Painting by Édouard Manet

The Reading is an oil painting by French painter Édouard Manet depicting his wife Suzanne Leenhoff and son Léon, created c. 1865–1873.

==History==
The painting was first exhibited in 1880 in one of the regular solo exhibitions mounted by Manet in his workshop. The picture was also part of the great posthumous exhibition of Manet's work in 1884, a year after his death.

The work first belonged to the private collection of Winnaretta Singer, Princess Edmond de Polignac, where it remained until 1944, after the death of the Princess. It was offered as a gift to the French State and deposited in the Musée du Louvre. In 1947, it was transferred to the Galerie nationale du Jeu de Paume, a showroom located in the Jardin des Tuileries and which belongs to the Louvre. It remained there until 1986, when, with the creation of the Musée d'Orsay, it was brought to this museum, like the rest of the collection of Impressionist paintings in the Louvre. It can currently be seen in the Musée d'Orsay, in room 31 of level 5.

==Analysis==
The painting depicts the artist's wife, Suzanne Manet (née Leenhoff), seated, and their son, Léon, standing and reading a book.

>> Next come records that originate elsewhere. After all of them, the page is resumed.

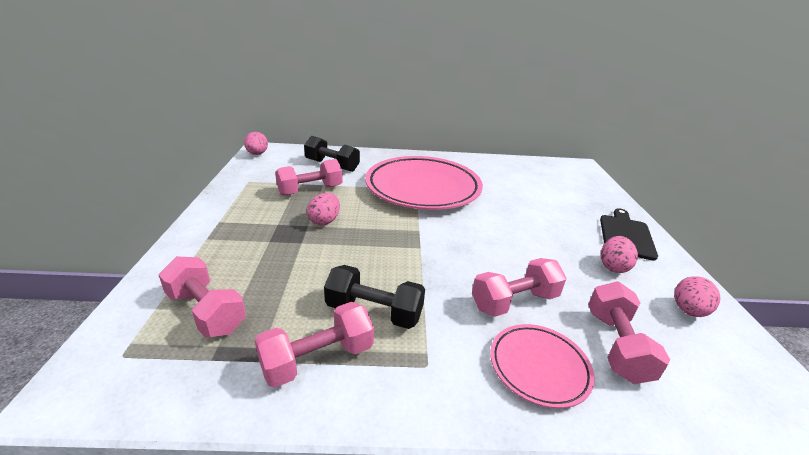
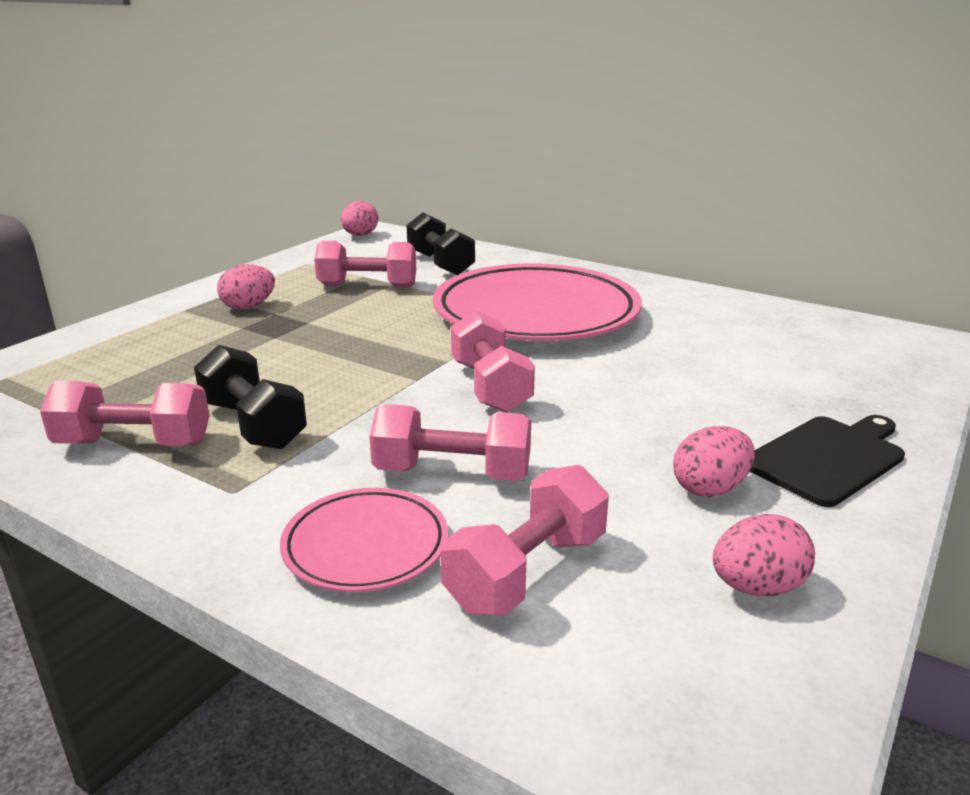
camera: 35 degrees right, 5 degrees down
(206, 311) = (95, 372): pink dumbbell -> pink dumbbell (490, 387)
(325, 221) = (335, 322): pink egg -> pink egg (248, 307)

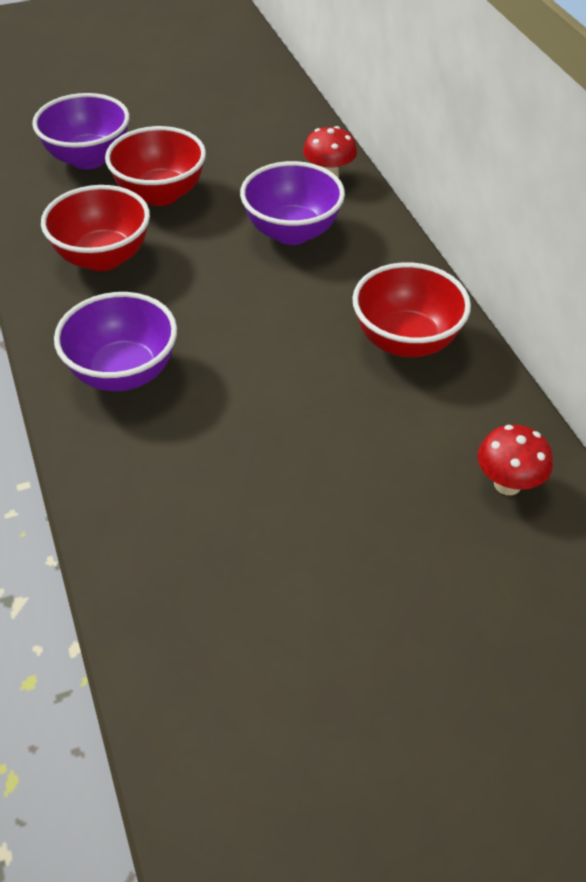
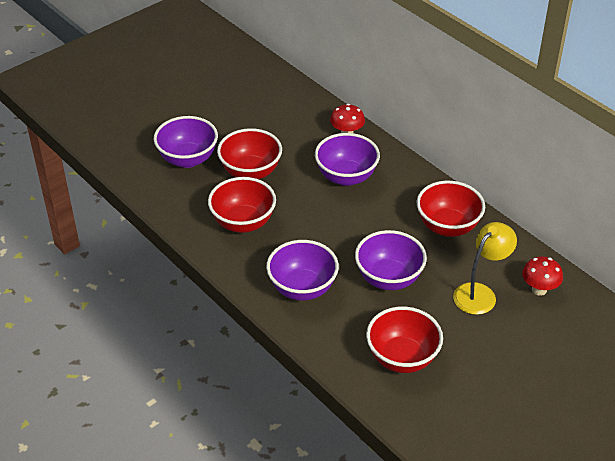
camera: 20 degrees left, 5 degrees down
(207, 531) = (402, 358): none -> red bowl
(264, 395) = (388, 278): none -> purple bowl
(401, 461) = (480, 293): none -> yellow lamp

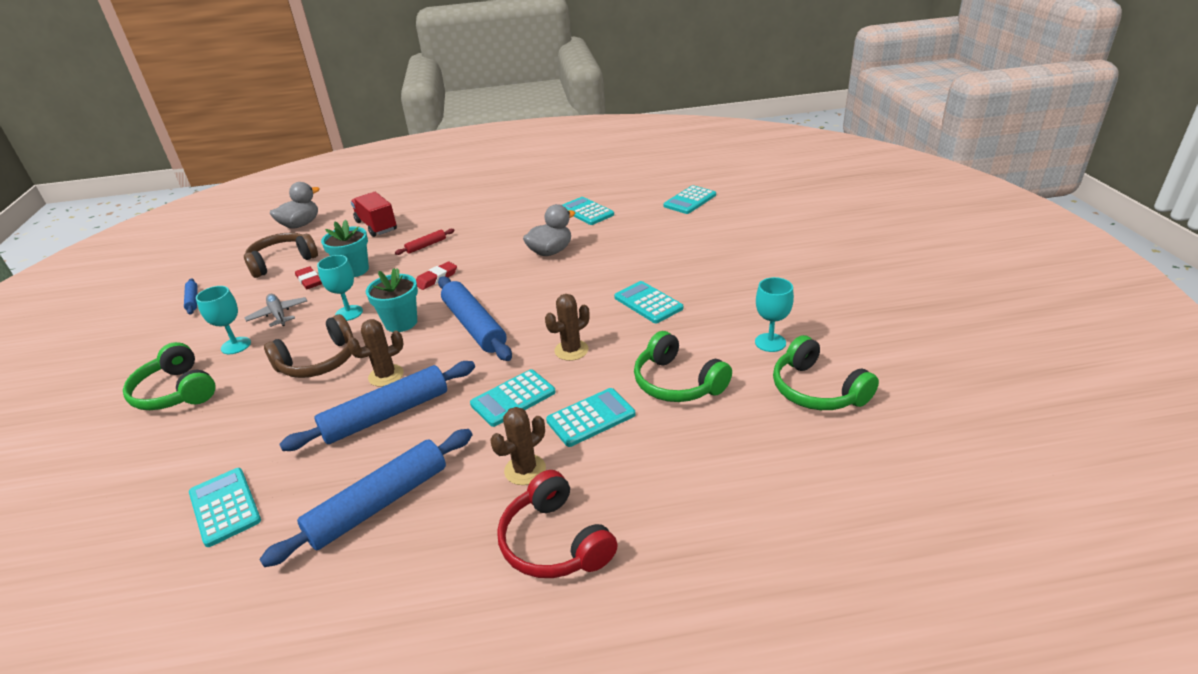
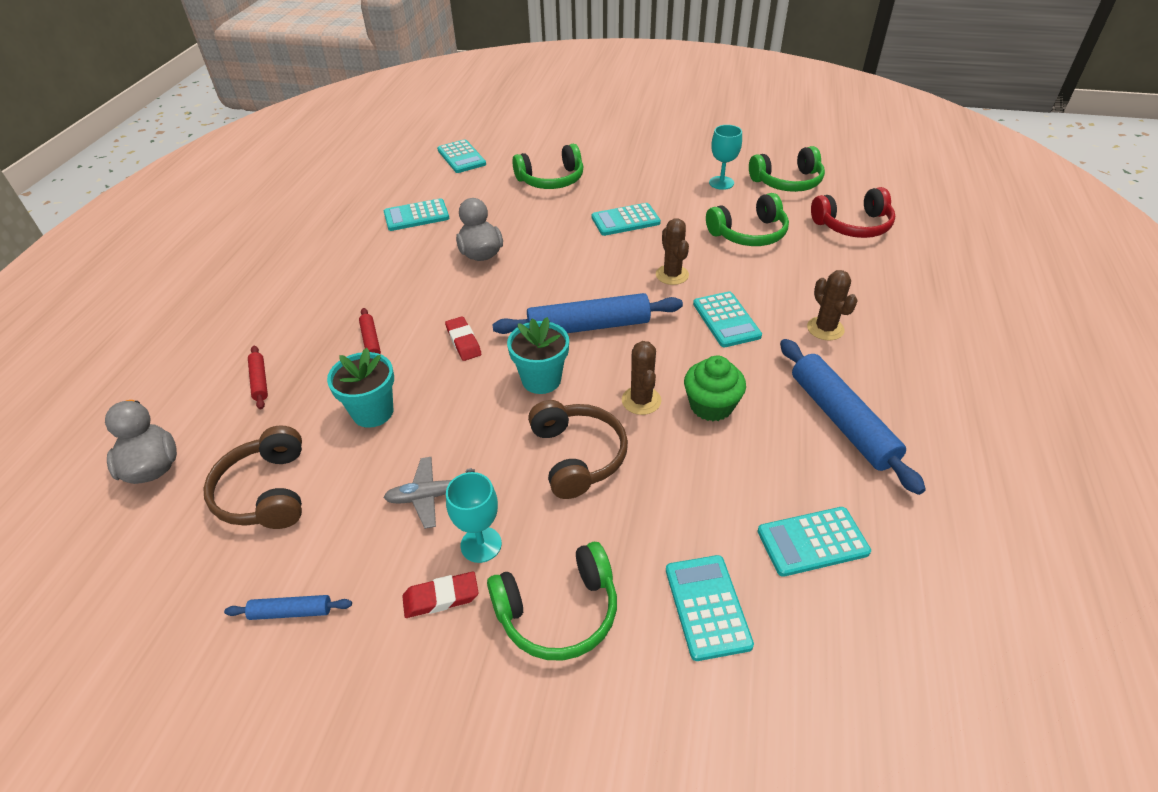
camera: 70 degrees left, 10 degrees up
(309, 281) = (360, 460): red eraser -> red eraser (441, 597)
(349, 313) = (483, 423): turquoise goblet -> none
(376, 226) = (260, 381): red truck -> red rolling pin
(386, 415) = (711, 406): blue rolling pin -> green cupcake
(554, 542) = (909, 328): red headphones -> red headphones (853, 226)
(591, 418) = (773, 283): turquoise calculator -> turquoise calculator (707, 607)
(688, 248) = (551, 180): none -> green headphones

Léon was a recurrent model for Manet, who portrayed him in several pictures, such as The Lunch, Boy Carrying a Sword and Boy Blowing Bubbles.

In this work the white woman's dress dominates, and the sofa and curtains are treated with broad strokes of high brightness, in counterpoint to the dark tone of the belt and collar. According to Peter H. Feist, in this painting "Manet reacts more sensitive than usual, and looks especially to shades of white that are offered to his eyes".

Diana Seave Greenwald writes that The Reading "may have been inspired by Whistler's landmark Symphony in White, No. 1: The White Girl".